Speaker’s corner
DOCTORS now agree that mom was right – eat fish because it’s good for the brain. More than that, there’s now a suggestion that early humans living along the South African coast and consequently eating lots of fish were more intelligent than humans living inland living off meat and veggies.
And women, because they ate a great deal more shellfish than men – after all, they were the gatherers – were probably brighter than their menfolk.
Ichthyologist Professor Mike Bruton, who is now a generalist dedicated to promoting science here and in the Middle East, recently gave a talk about fish and brains in Cape Town. He focused his talk on studies by a friend, archaeologist Professor John Parkington, at the University of Cape Town. Parkington suggested that fish – especially shellfish because they provide an important nutrient for the brain – led to the emergence of the first really intelligent humans.
Parkington studied pre-historic huntergatherer people living along the west coast, where one finds the world’s largest middens of discarded shells. He is researching a period of time that began before humans migrated from Africa.
Bruton says big-brained humans took a different route in evolution to that of other large mammals. Interpreting Parkington, he described how the human species “invested in the process of developing a large brain and skull to contain it”.
As an animal’s body gets bigger, the brain gets bigger, though not at the same rate. A large but not terribly bright mammal, like a rhino, typically has a brain about 0.4% of the body weight.
Humans broke the rule by having a large body and a large brain – about 2% of our body weight. Our coastal ancestors had access to a high quality food to feed their brains – fish.

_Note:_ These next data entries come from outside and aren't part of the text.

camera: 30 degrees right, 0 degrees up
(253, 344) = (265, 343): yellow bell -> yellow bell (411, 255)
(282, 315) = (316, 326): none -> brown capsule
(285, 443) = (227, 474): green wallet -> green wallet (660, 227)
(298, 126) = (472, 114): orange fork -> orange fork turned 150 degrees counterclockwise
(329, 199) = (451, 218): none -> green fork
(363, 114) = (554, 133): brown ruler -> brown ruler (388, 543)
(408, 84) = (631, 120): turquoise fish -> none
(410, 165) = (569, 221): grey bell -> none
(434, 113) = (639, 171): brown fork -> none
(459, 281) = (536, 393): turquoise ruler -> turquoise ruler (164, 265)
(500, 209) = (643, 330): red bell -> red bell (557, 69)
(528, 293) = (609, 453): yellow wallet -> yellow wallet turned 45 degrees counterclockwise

Brain development is driven by what a pregnant mother eats while she is breastfeeding her baby. And the key nutrients needed are polyunsaturated fatty acids (PUFAs) without which “children are irremediably mentally and visually disadvantaged”.
PUFAs are uncommon in the meat of terrestrial animals such as antelope, but very common in marine and freshwater fish and shellfish. Bruton says coastal women habitually gathered and ate large amounts of shellfish while men wasted their time and energy hunting down sirloins and chops that provided few nutrients for brain development.

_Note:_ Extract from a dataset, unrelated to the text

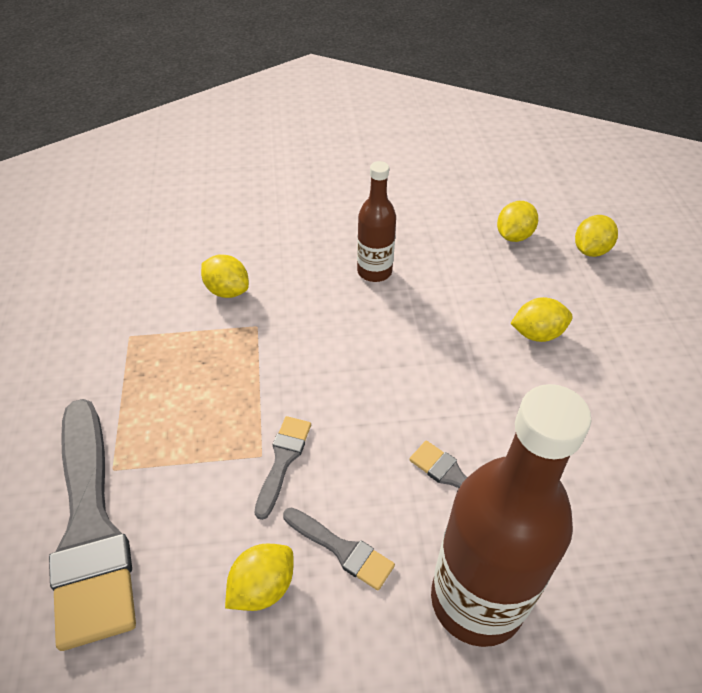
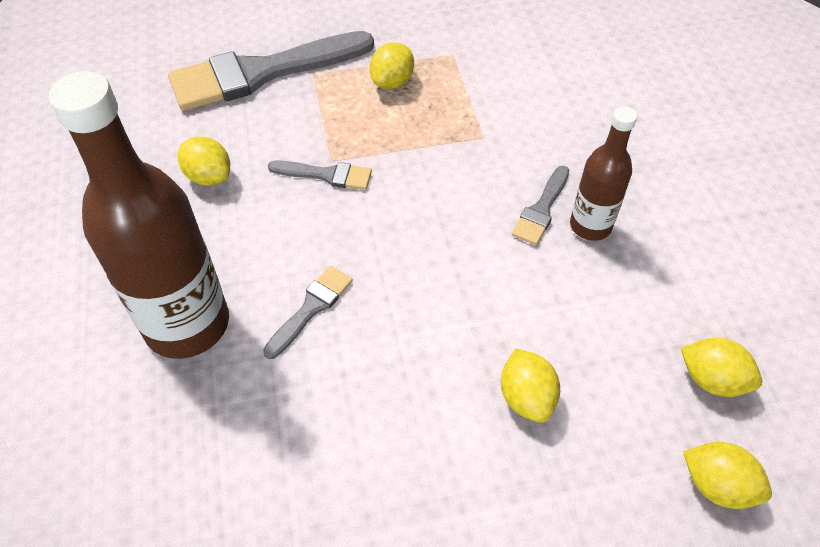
camera: 85 degrees right, 5 degrees up
(227, 290) = (525, 108): yellow lemon -> yellow lemon (392, 82)
(342, 549) = (239, 224): grey brush -> grey brush (541, 209)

Seafood allowed Homo erectus (the species that preceded Homo sapiens) to accelerate brain development, so infusing the human race with a greater intelligence allowing them to eventually become rocket scientists, lawyers, doctors and computer programmers, and their children to send SMS messages to each other simply by using their thumbs.
It seems to be no coincidence that the world’s earliest signs of humans engaging in creative activities – making decorative necklaces, water vessels and advanced stone artefacts – are along the Cape coast.
So it wasn’t simply shambling beetlebrowed humans that eventually migrated from Africa – it was intelligent humans.
Parkington, during a lecture, once held aloft an apple and perlemoen shell and said: “Homo sapiens (meaning ‘man the wise’) probably came about not in some Middle East orchard, but on a Cape beach.”
Gonzales, the fishmonger, would agree with all this. A customer who marvelled at how quick-witted and intelligent Gonzales was asked him: “What makes you so clever, Mr Gonzales?” Gonzales said, “Fish heads. Eat enough and you’ll be positively brilliant. Only R150 a kilo.” The customer bought some.
A week later, he complained they were disgusting and he didn’t feel any smarter. “You didn’t eat enough,” said Gonzales. The customer went home with 20 more. Two weeks later he was back – and angry. “Hey, Gonzales,” he said, “you’re selling me fish heads for R150 a kilo when I can buy the whole fish for that. You’re ripping me off !” “You see?” said Gonzales. “You’re smarter already!”